Calvi, whose life was depicted in the film God's Bankers, was jailed for four years, and fined £8,200,000 for the illegal export of money from the bank, and was found hanging from Blackfriar's Bridge in London on June 17, 1882 while out on appeal - what was orginally judged a suicide but was changed to murder at a second
inquest, caused by his survivors. Gelli received a 12-year sentence for the affair, and is currently living as an exile in America - at the retirement community of Sun City in Arizona. Sindona died in prison from a poisoned cup of coffee.

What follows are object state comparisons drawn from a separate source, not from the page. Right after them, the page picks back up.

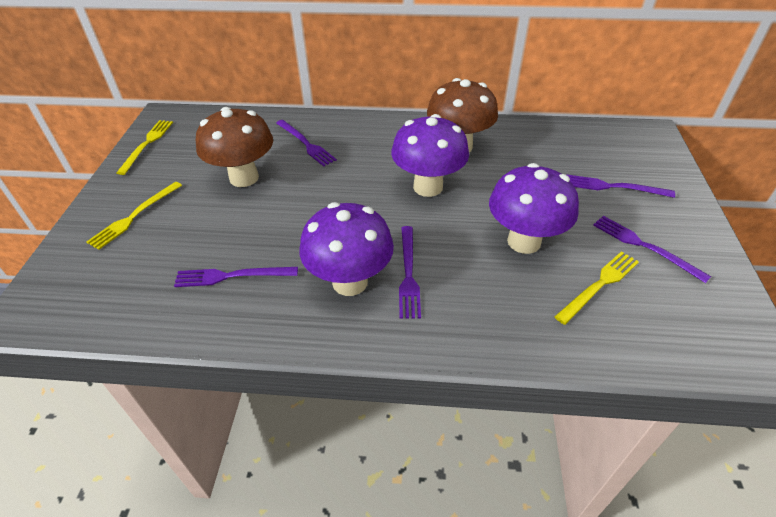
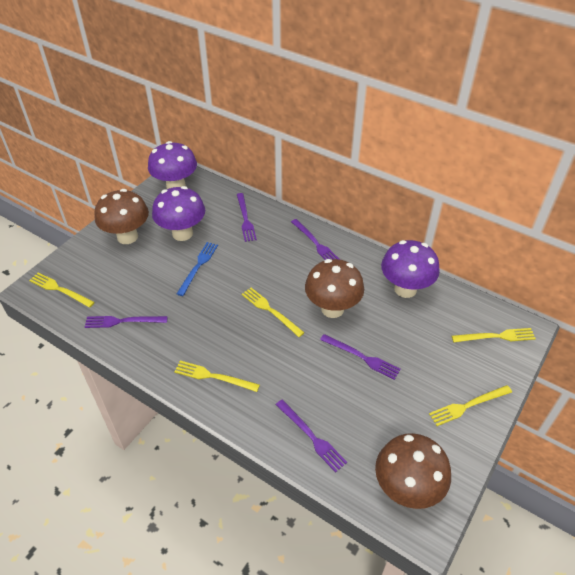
blue fork: 0 -> 1
brown mushroom: 2 -> 3
yellow fork: 3 -> 5

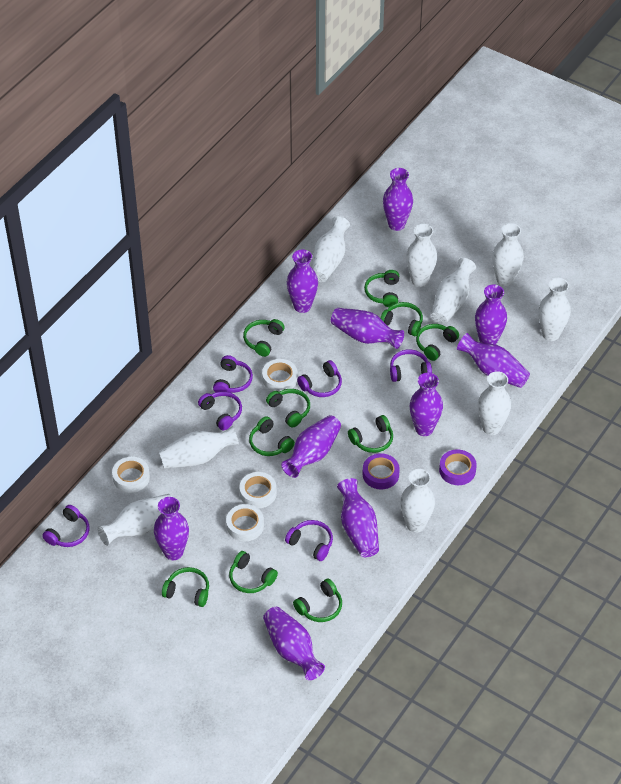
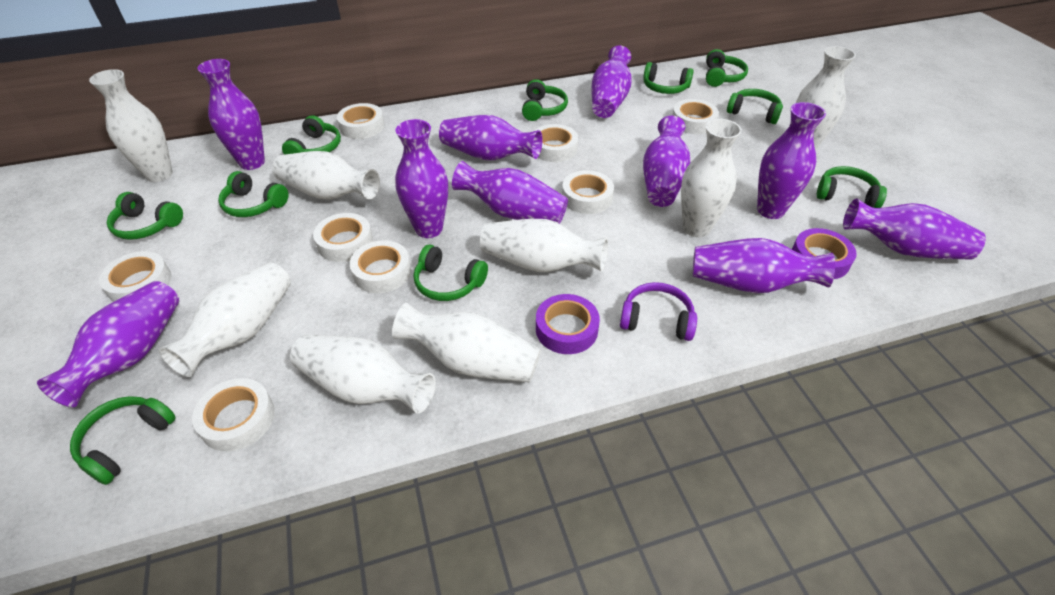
purple headphones: 6 -> 1
white tape: 4 -> 8
white vase: 9 -> 8

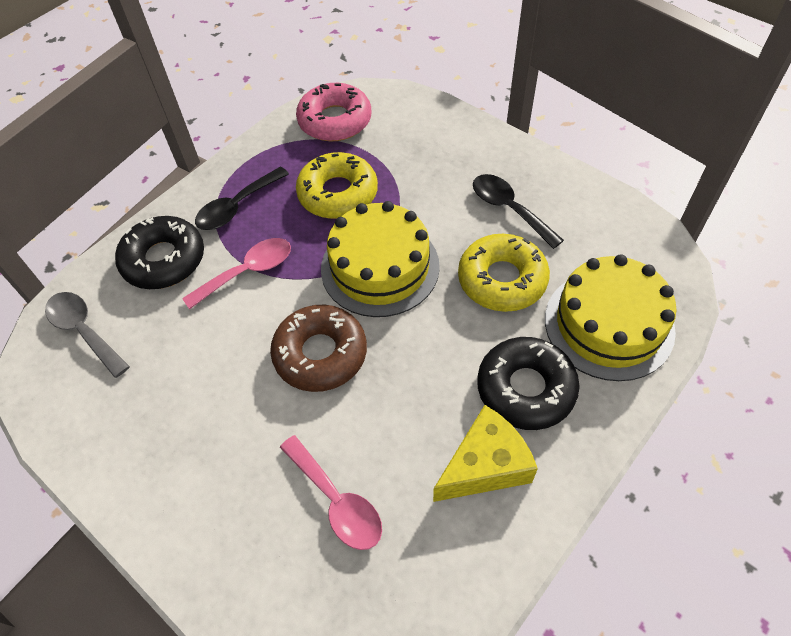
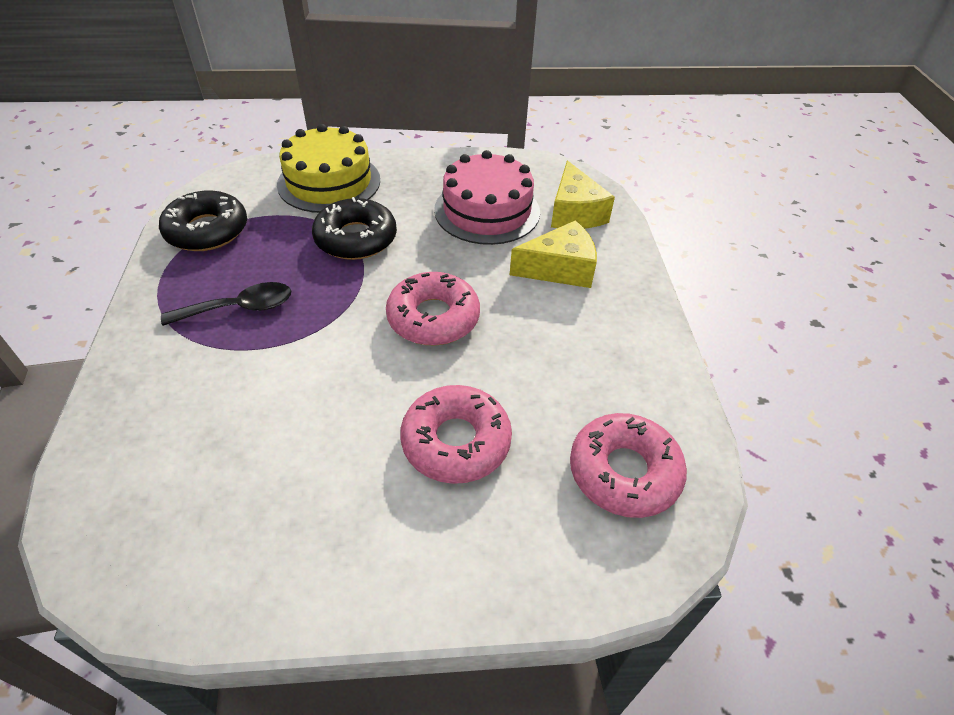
black spoon: 2 -> 1
brown donut: 1 -> 0
grey spoon: 1 -> 0
pink cake: 0 -> 1
pink donut: 1 -> 3
pink spoon: 2 -> 0
yellow cake: 2 -> 1
yellow cheese: 1 -> 2
yellow donut: 2 -> 0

Given the rot surrounding Rome, it was hardly surprising that the Pope devoted his last years to travel, and reflection. His evangelical efforts, and supporting those of others - beatifying and canonizing more than all his predecessors combined - seem intended to compensate for the failings of his underlings, especially in the American child sex-abuse scandal - what Boston's Cardinal Bernard Law was obliged to cover up at great expense.

In the Pope's later writing, he pretty much scrapped his earlier ideas about the dignity of labor (1983) and the evangelization of its culture for keeping up with the G8 in such matters when he wrote his 1991 pastoral letter, "One Hundred Years", emphasizing the virtues of globalism and free markets in making an economically and socially more efficient capitalism.

Terry Eagleton, the cultural theorist at Manchester University, best summed up John Paul II for me when he wrote for The Guardian: "He was one of the greatest disasters for the Christian Church since Charles Darwin."